Being the two largest immigrant groups at the turn of the century that weren’t Christian, Chinese and Jewish people both understood “what it’s like to be outsiders.
Huffington Post | By Kimberly Yam
Along with carving the ham and eating gingerbread cookies to our hearts’ content, there’s another big food tradition that comes on Christmas day.
For over a century, Jewish families in the U.S. have been paying a visit to their favorite Chinese restaurant for a special annual meal.
Today, the occasion has become such a tradition that Chinese restaurants fill up quickly and see business boom for the day.
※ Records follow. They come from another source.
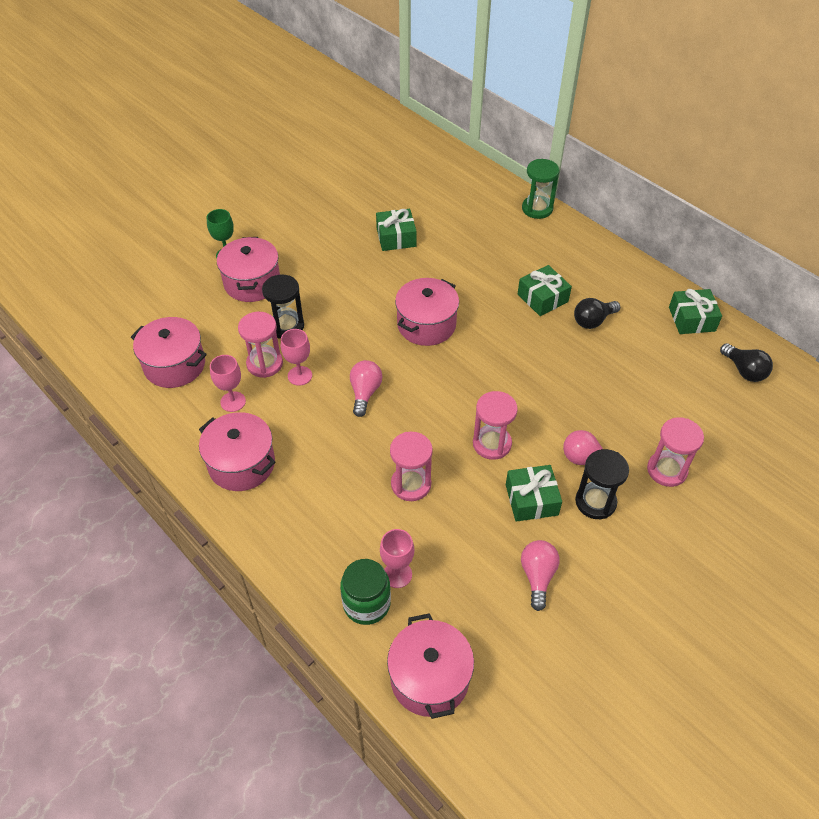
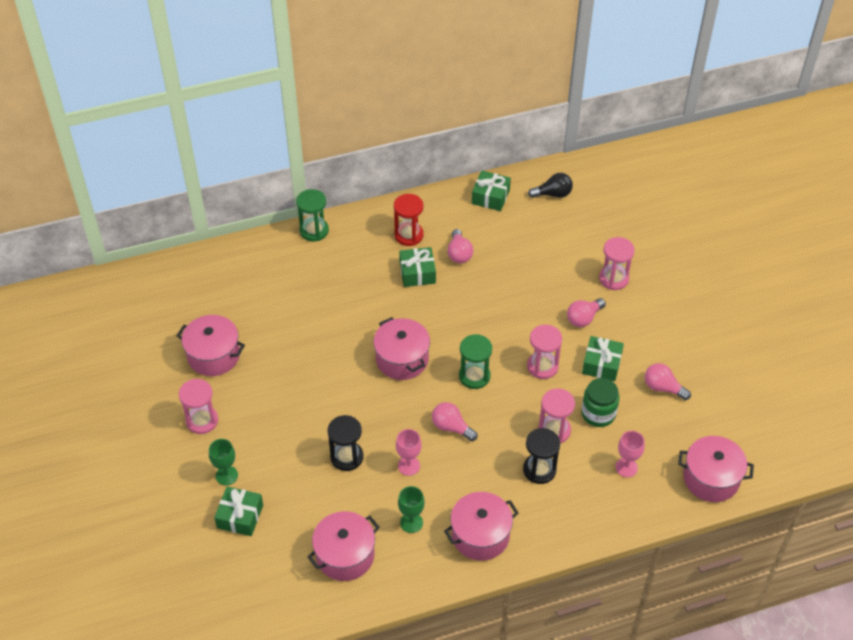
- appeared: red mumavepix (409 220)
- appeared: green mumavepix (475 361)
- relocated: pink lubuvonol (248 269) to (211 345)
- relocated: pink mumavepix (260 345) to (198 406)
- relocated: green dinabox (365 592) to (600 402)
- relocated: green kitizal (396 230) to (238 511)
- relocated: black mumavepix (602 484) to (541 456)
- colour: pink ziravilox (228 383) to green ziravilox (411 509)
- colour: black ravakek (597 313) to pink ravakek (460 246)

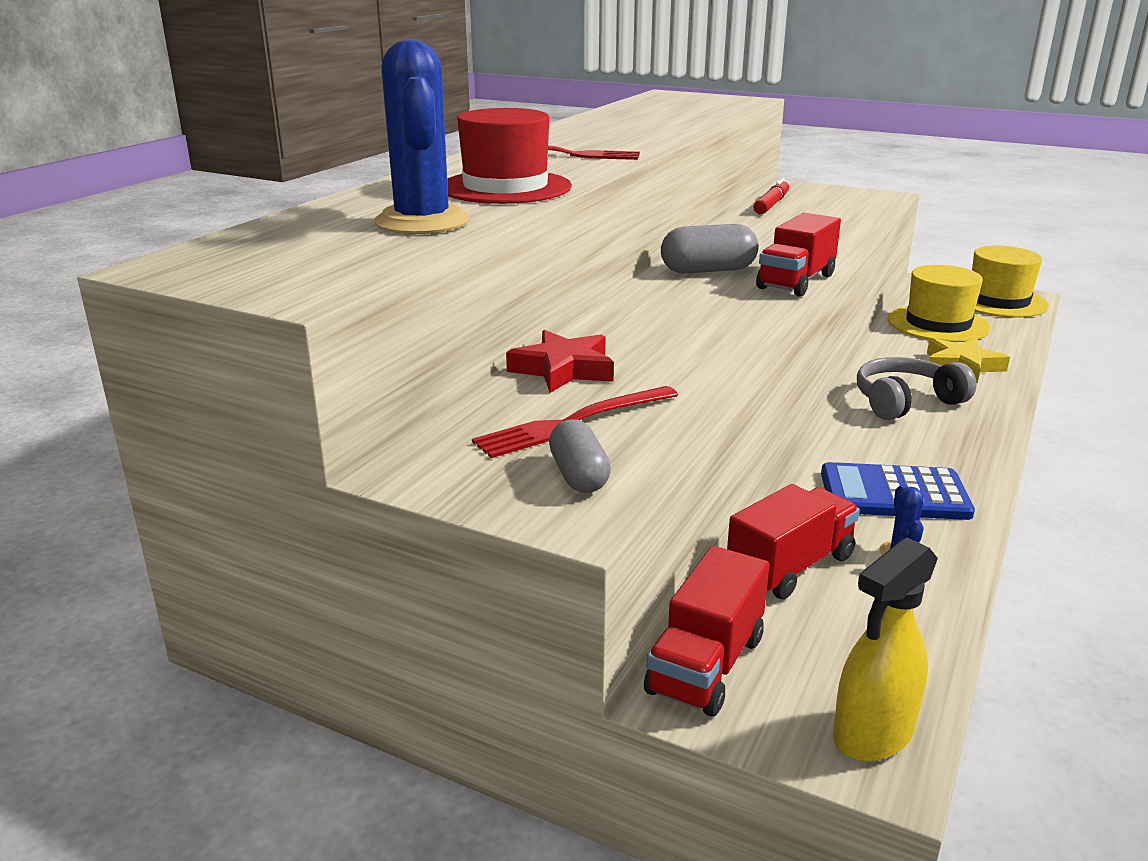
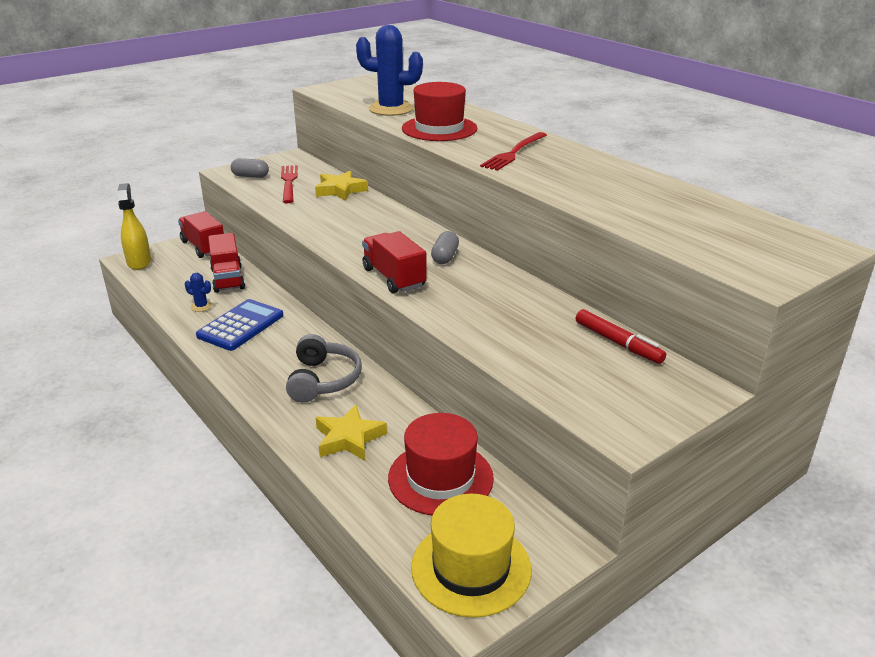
- colour: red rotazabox (560 361) to yellow rotazabox (341 186)
- colour: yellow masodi (939 303) to red masodi (441 464)
- size: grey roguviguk (710 248) = (445 247) x0.65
New York City’s Shun Lee, for example, has received around 1,300 reservations for the day in the past.
But while people now excitedly anticipate the popular custom, its roots are bittersweet. Though there are several theories as to how this practice began, some experts agree that it’s rooted in finding unity amid adversity.
Jennifer 8. Lee, producer of “The Search for General Tso,” explained to The Atlantic that being the two largest immigrant groups at the turn of the century that weren’t Christian, Chinese and Jewish people both understood “what it’s like to be outsiders.”
It was at Chinese restaurants that Jewish immigrants felt accepted, she said.
“Jewish people could go into Chinese restaurants and feel safe,” Lee explained to First We Feast. “And during the 1920s, Chinese food was exotic and cosmopolitan, so the way to impress a girl was to go grab some chop suey.”
Michael Twitty, Food writer and culinary historian, told the outlet that the custom was also a way for the two groups to create their own uniquely American experience.
“How do you affirm your Americanness when the ‘American’ thing to do is celebrate Christmas?” he said. “You create your own ‘Christmas.’”
Another factor that’s been cited as the root of the tradition is how close in proximity the immigrant groups settled.
Ken Albala, history professor and chair of Food Studies at University of the Pacific’s San Francisco campus, explained that most Jews came to the U.S. in the late 1800’s by way of Manhattan’s Lower East Side ― an area just under Chinatown.
Living and working in close proximity allowed for interaction between the two cultures “to which food and cultural cuisine holds great importance,” he told Mic, later adding that as Jews spread into different neighborhoods, Chinese food did too.
Chinese and Jews find some common ground when it comes to the actual food as well.
Jewish law prohibits the mixing of milk and meat in cooking and Chinese cuisine doesn’t feature dairy at all. However, other popular ethnic cuisines like Italian and Mexican food do combine the ingredients quite a bit, limiting the types of dishes Jewish people can experience, Lee explained to the Atlantic.
“Chinese food allowed Jews to eat foreign cuisines in a safe way,” she said.
As for the pork and shellfish in Chinese food ― well, some immigrants were willing to bend the rules of tradition just a bit, Albala said.
“As kosher regulations loosened for many immigrants, they were happy to try pork, shrimp and other un-kosher dishes in proximity.”
While the way Christmas is observed has evolved over time, the Chinese meal has stayed as an essential tradition; one that’s part of the Jewish experience in the United States.
“I’ve had traditional Christmas dinners in the midst of warm Christian families, and I’ve had numerous Chinese meals on Christmas day,” Rob Eshman, Editor-in-Chief of Jewish Journal told First We Feast. “But for me, Chinese is the real taste of Christmas.”